In the meantime, the prosecution has submitted a request to join Gotovina’s case with that of two other accused Croatian generals, Mladen Markač and Ivan Čermak, because all three face accusations relating to the same events.
The three are accused of being members of a joint criminal enterprise, led by the late Croatian president Franjo Tudjman, with the goal of forcibly expelling 200,000 Croatian Serbs in 1995 during an operation by Croatian forces to regain a third of its territory after four years of war.
Gotovina was commander of Operation Storm. Čermak was in charge of the Knin garrison, and Markač commanded the interior ministry’s special police.
Gotovina’s lawyer Luka Mišetić has opposed the proposed joinder.
Markač and Čermak’s defence already filed their objections in March this year. Their lawyers said that the joining of the cases would “prejudice and endanger [the accuseds’] right to have a fair and expeditious trial”, because they would have to wait too long for Gotovina's defence to catch up with preparations that have already been made.

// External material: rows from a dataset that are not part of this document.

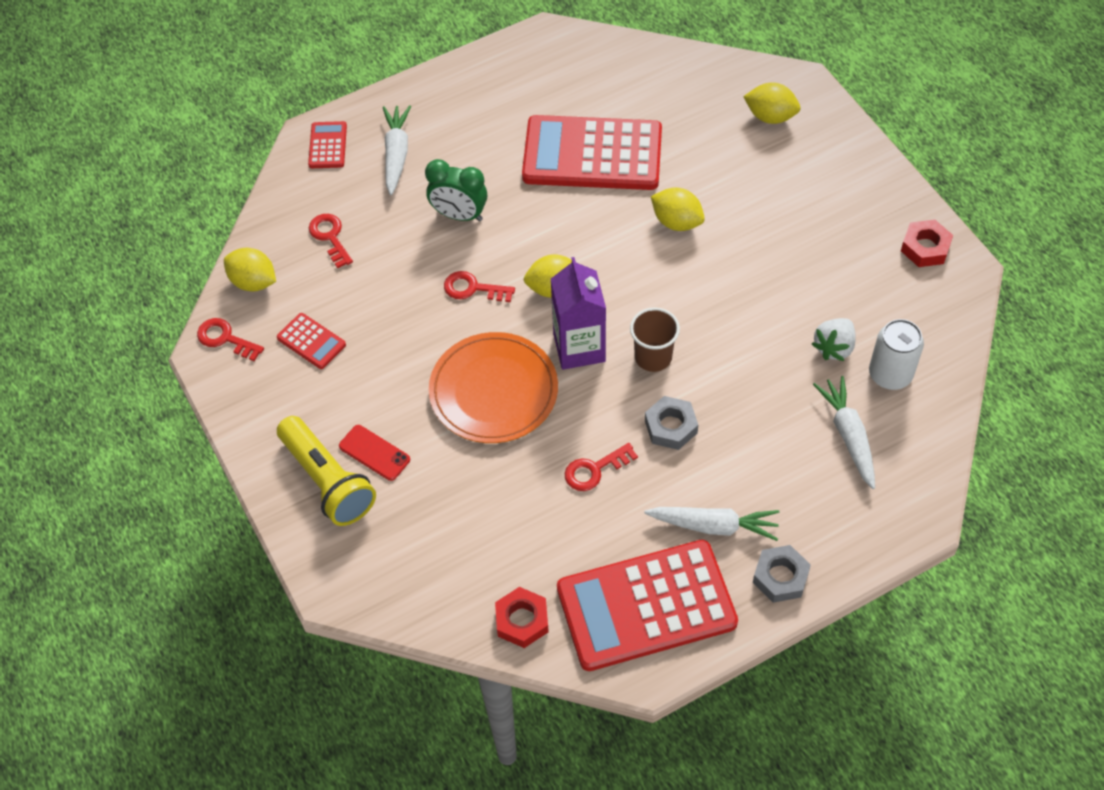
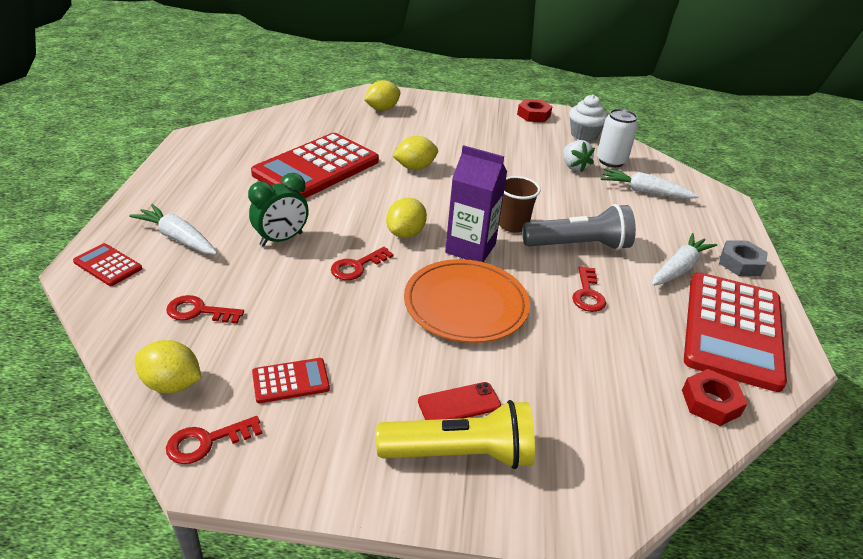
camera: 60 degrees left, 20 degrees down
(253, 282) = (172, 384): yellow lemon -> yellow lemon turned 45 degrees clockwise
(671, 427) = (579, 245): grey nut -> grey flashlight
(930, 319) = (584, 135): none -> white cupcake

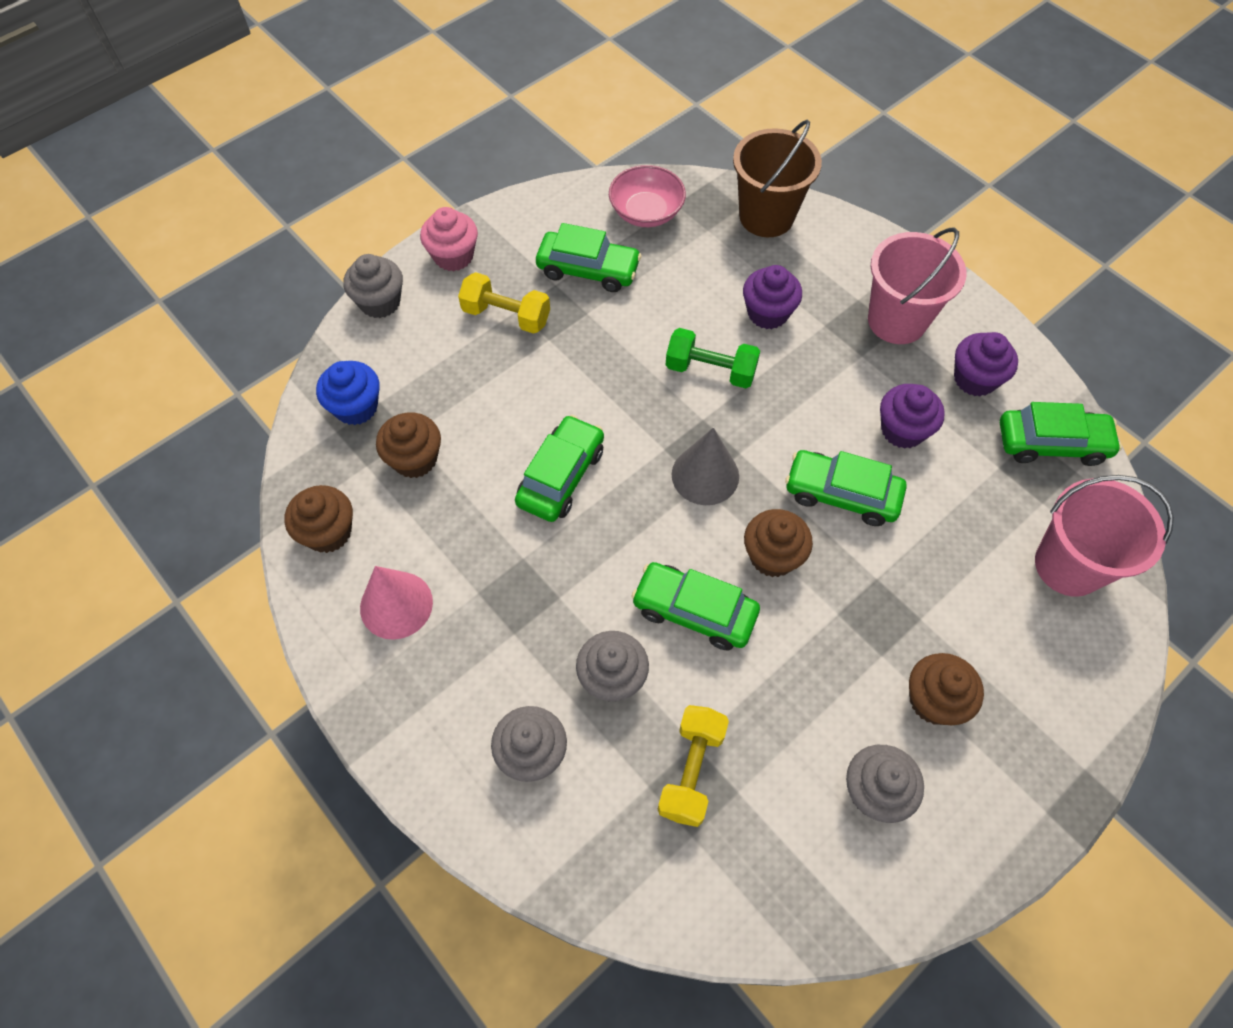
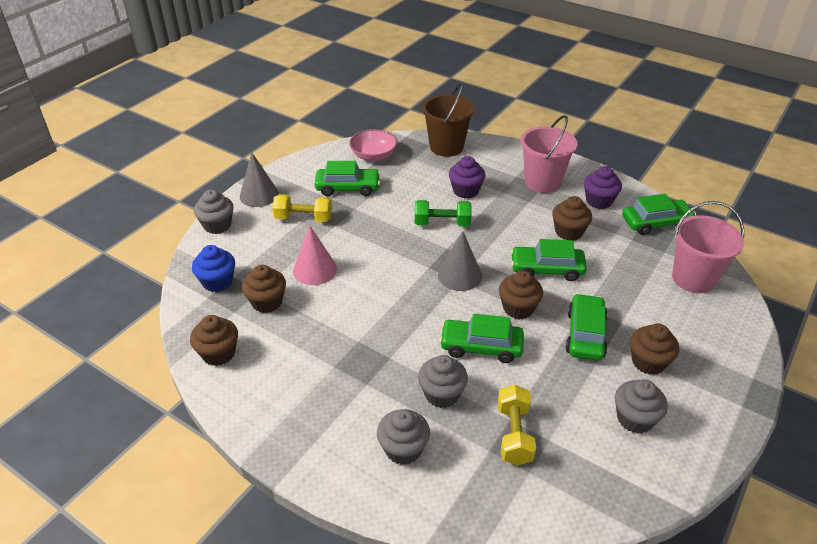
camera: 15 degrees left, 20 degrees down
(396, 605) = (279, 384): pink cone -> pink cone (315, 270)
(453, 256) = (259, 195): pink cupcake -> grey cone
(561, 476) = (368, 293): green car -> green car (585, 334)
(902, 430) = (568, 232): purple cupcake -> brown cupcake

Markač and Čermak’s defence also said that their possible plan to call Gotovina as a defence witness would not “have the same effect if he were co accused in the same process”.
Mištetić, who has been waiting until recently to be confirmed as Gotovina’s official defence counsel, has also warned about possible conflicts of interest that could arise in a joint trial.
He refers two potential “critical” witnesses for Gotovina, namely his subordinate at the time, General Rahim Ademi and the former Croatian justice minister Miroslav Šeparović.
Ademi, whose case has now been referred back to a Croatian court, was represented at the tribunal by Čedo Prodanović and Jadranka Sloković who now represents Čermak
Šeparović, the other potential witness for Gotovina, now represents Markač.
In both cases, says Misetic, his client would be harmed.
In addition to his arguments against joinder, Mišetić contended that there are significant changes in the new proposed joint indictment, which are at odds with previous arguments put forward by the prosecution in other cases before the tribunal.
In the new indictment, Operation Strom is described as “an ethnic cleansing operation which drove the Krajina Serbs out of Croatia”. Mišetić says that is contradicted by the prosecution’s arguments in the case of former Yugoslav president Slobodan Milošević.
“There, the prosecution introduced evidence to argue that the Krajina Serbs were not ethnically cleansed by Croatian forces, but rather were evacuated by Slobodan Milošević and Belgrade authorities in order to resettle the Krajina Serbs in freshly cleansed areas of eastern Bosnia and Kosovo,” he argued.
“In effect”, he continued, Belgrade was “using the Krajina Serbs as “human flagpoles” in the effort to establish claims to territory and further the aims of Milosevic.
Mišetić argues that “the use of inconsistent, irreconcilable theories by the prosecutor to convict two different defendants of the same crime constitutes a violation of due process and the right to a fair trial”.
Pre-trial judge Carmel Agius, who has received all the defence arguments against joinder, reminded the lawyer that it was up to the chamber to decide about the request and that any decision they make will be valid for all three accused.
After that final decision had been made, the direction of the preparations for trial would be clearer, suggested Agius.
During discussions about exchanges of information between defence and prosecution, Agius stressed that he expects the prosecution to deliver the list of witnesses and statements very soon to Gotovina’s defence so it can prepare for the case.
The judge also asked the accused if he has any objections about conditions in the UN’s detention unit or had any other problems.
“Your honour I don’t have problems, thank you most kindly, everything is all right,” replied Gotovina.
Goran Jungvirth is an IWPR reporter in The Hague.